Obama and daughters purchase prose and ice pops on Small Business Saturday
WASHINGTON (Reuters) -- President Barack Obama took his teenage daughters Malia and Sasha shopping on Saturday for books and a sweet treat to promote Small Business Saturday, an annual event designed to boost holiday shopping at mom-and-pop shops.
In the tiny Upshur Street Books in northwest Washington, the casually dressed Obama and his daughters browsed for books with the help of the store manager, Anna Thorn.
The post-Thanksgiving book-browsing outing has become an annual tradition for the First Family.

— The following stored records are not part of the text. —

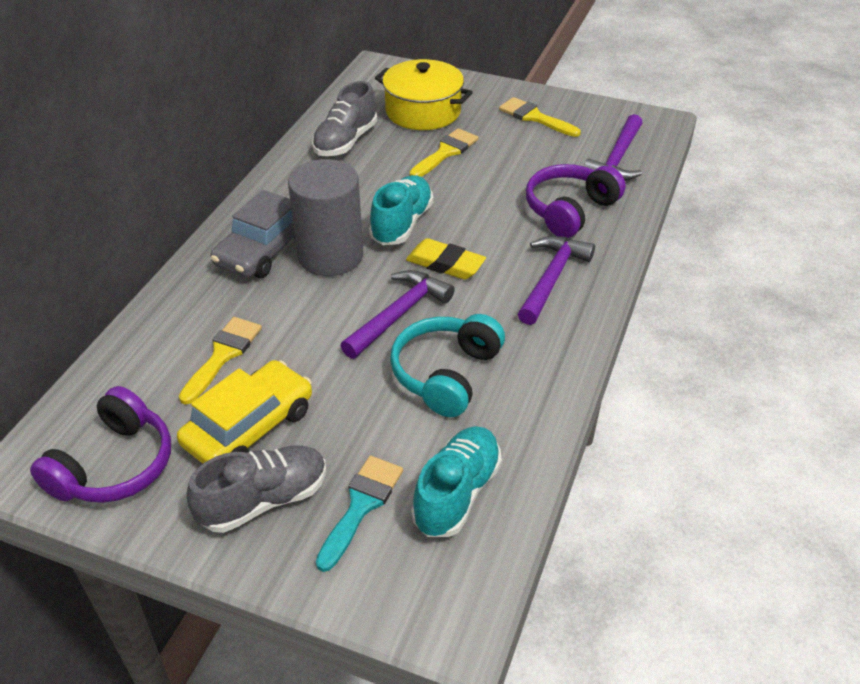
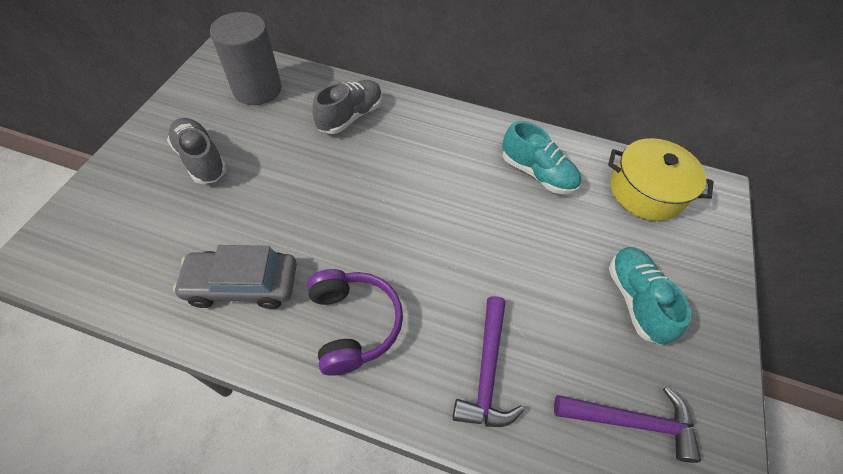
purple hammer: 3 -> 2
purple headphones: 2 -> 1
turquoise brush: 1 -> 0
turquoise headphones: 1 -> 0
yellow brush: 3 -> 0
yellow car: 1 -> 0
yellow eraser: 1 -> 0

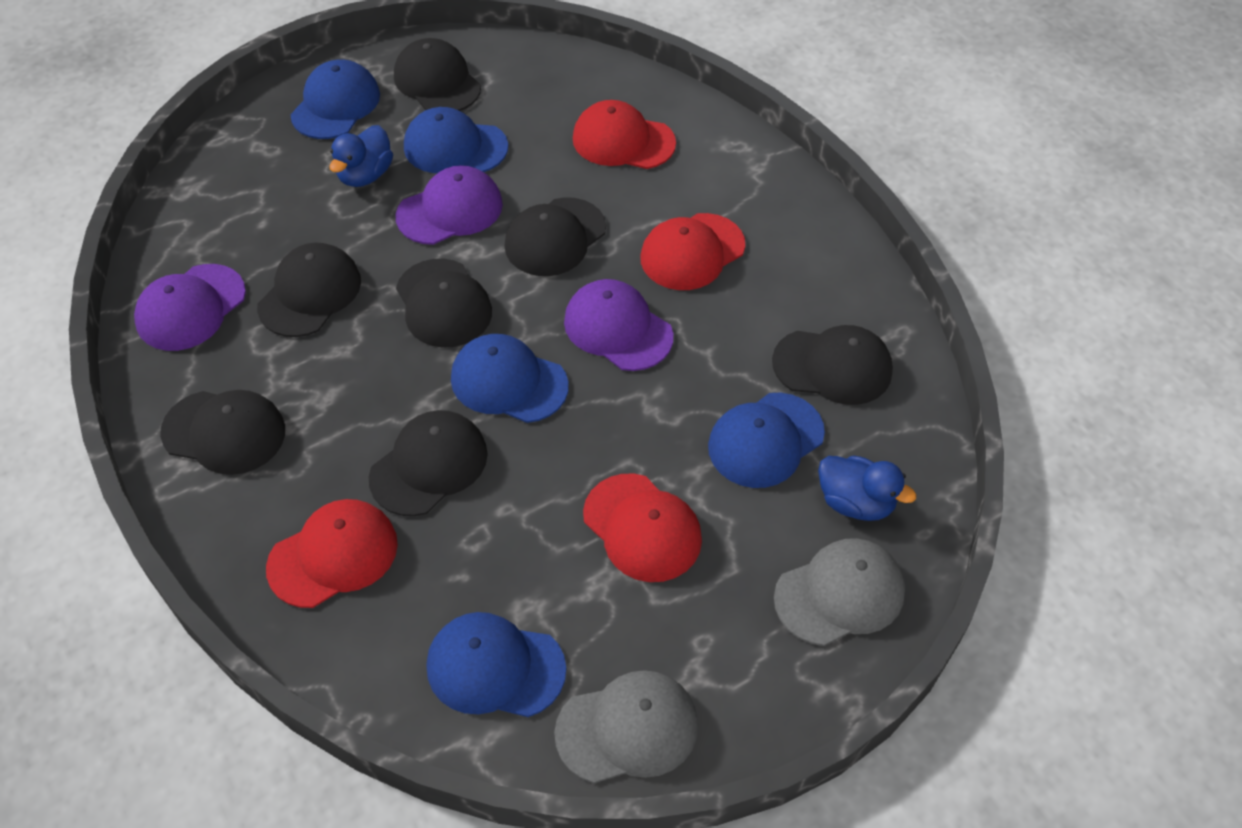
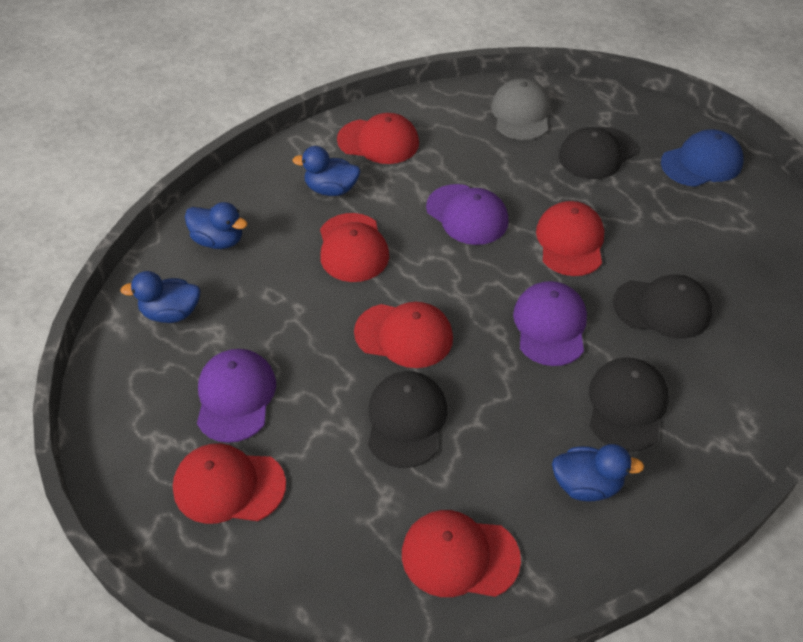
black cap: 7 -> 4
blue cap: 5 -> 1
blue duck: 2 -> 4
grey cap: 2 -> 1
red cap: 4 -> 6

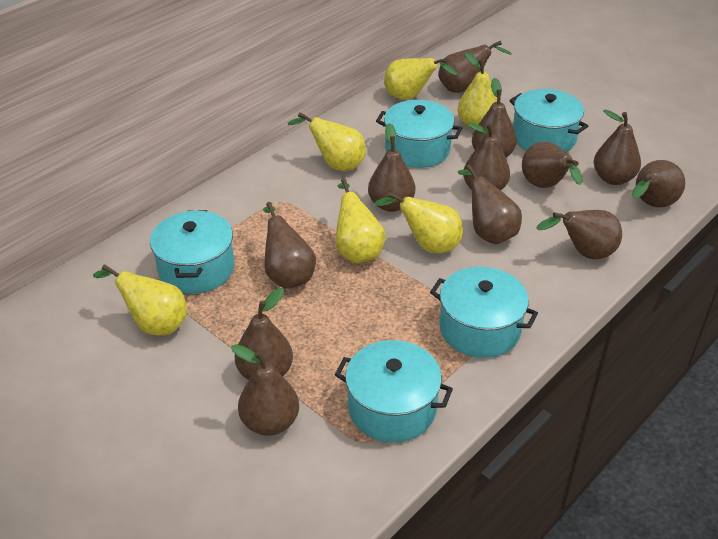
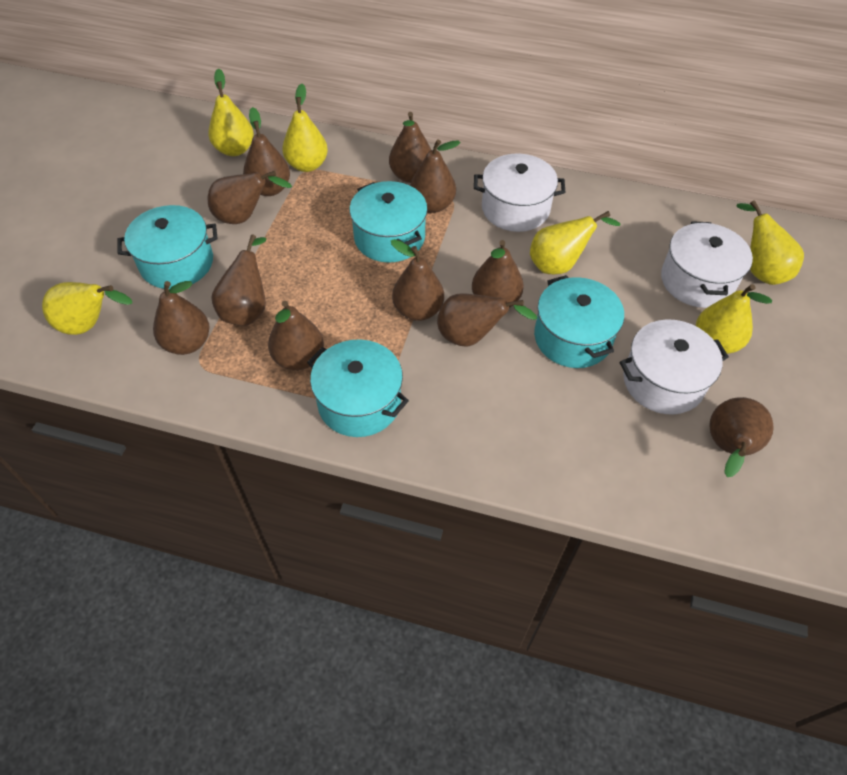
brown pear: 12 -> 11
turquoise pot: 5 -> 4
white pot: 0 -> 3

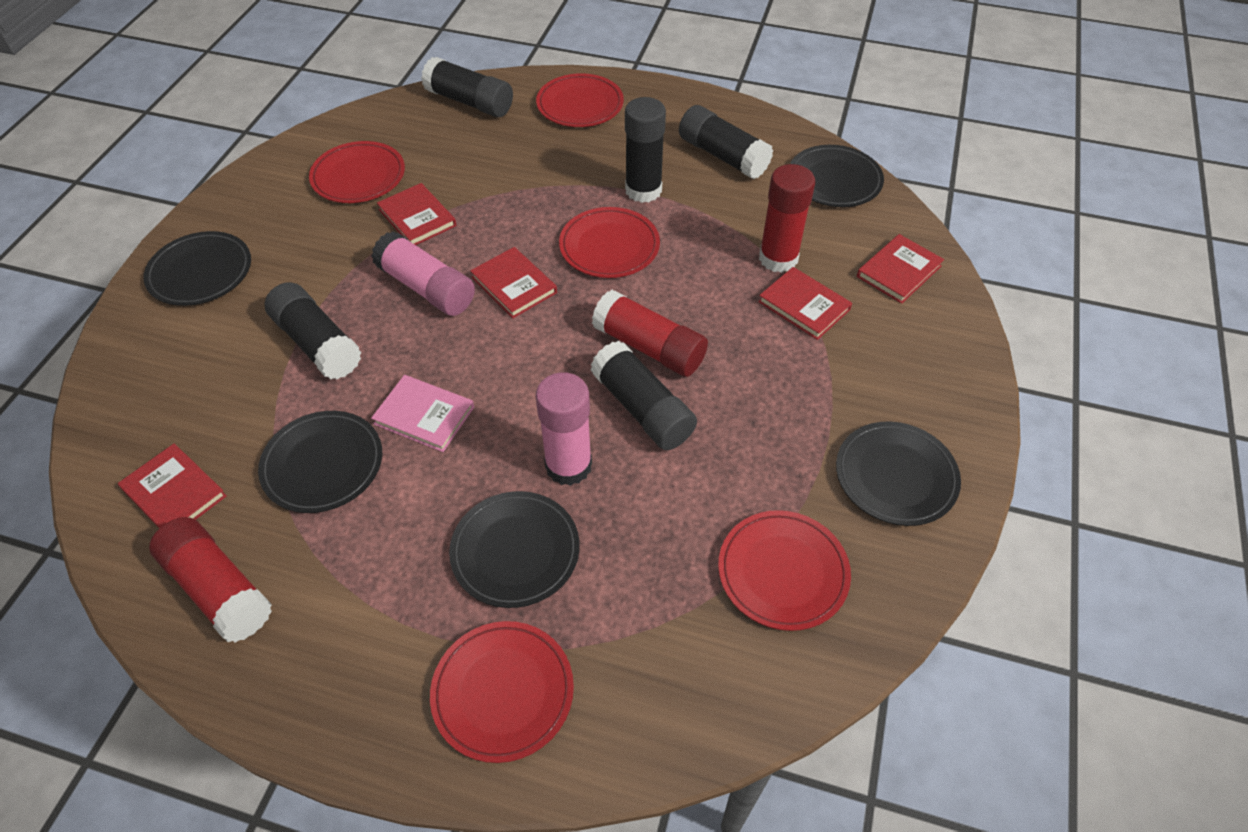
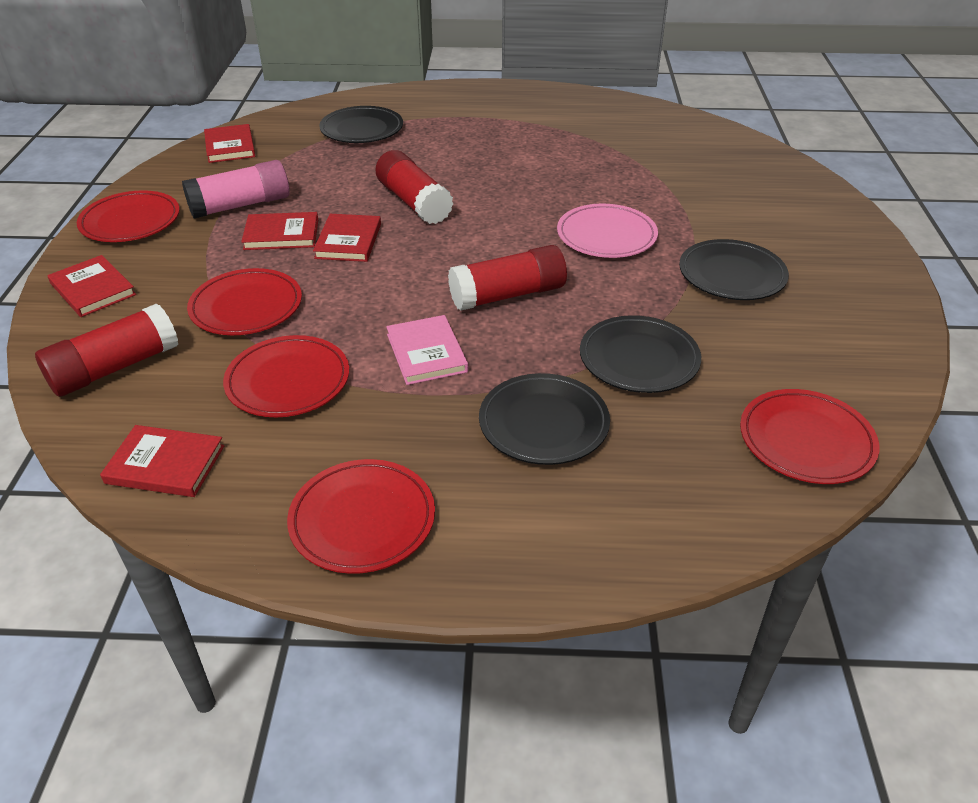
black glue stick: 5 -> 0
black plate: 5 -> 4
pink glue stick: 2 -> 1
pink plate: 0 -> 1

Click through images of the Obama's Small Business Saturday trip:
On Saturday in the softly lit shop adorned with Christmas lights, excited employees mingled next to platters of colorful cupcakes. Outside, cheery store windows featured books of fairy tales and a green handwritten "Shop Local" sign. The bookstore opened last November.
The Obamas bought nine books that spanned age brackets, including three young-adult novels by Cynthia Voigt, "Purity: A Novel" by Jonathan Franzen, "Two Years Eight Months and Twenty-Eight Nights: A Novel" by Salman Rushdie, "Diary of a Wimpy Kid: Hard Luck, Book 8" by Jeff Kinney, and "Dork Diaries 1: Tales from a Not-So-Fabulous Life" by Rachel Renée Russell.
Afterward, they dropped by Pleasant Pops cafe, where the unusually warm late-November day called for ice pops.
The Obamas quizzed employees on their recommendations before ordering a cookies and cream pop for 17-year-old Malia, cranberry apple for 14-year-old Sasha, and strawberry ginger lemonade – a store favorite – for the president.
"That sounds just really fancy," Obama said, shelling out $9 for the goodies - "a bargain," he said.
"This was the highlight of my Small Business Saturday," he said, smiling.
Part of the American Thanksgiving tradition is shopping for holiday gifts, with big box stores and shopping malls offering massive sales on Black Friday.
Small Business Saturday was created in 2010 by credit card company American Express to encourage people to spend their holiday shopping dollars at small businesses.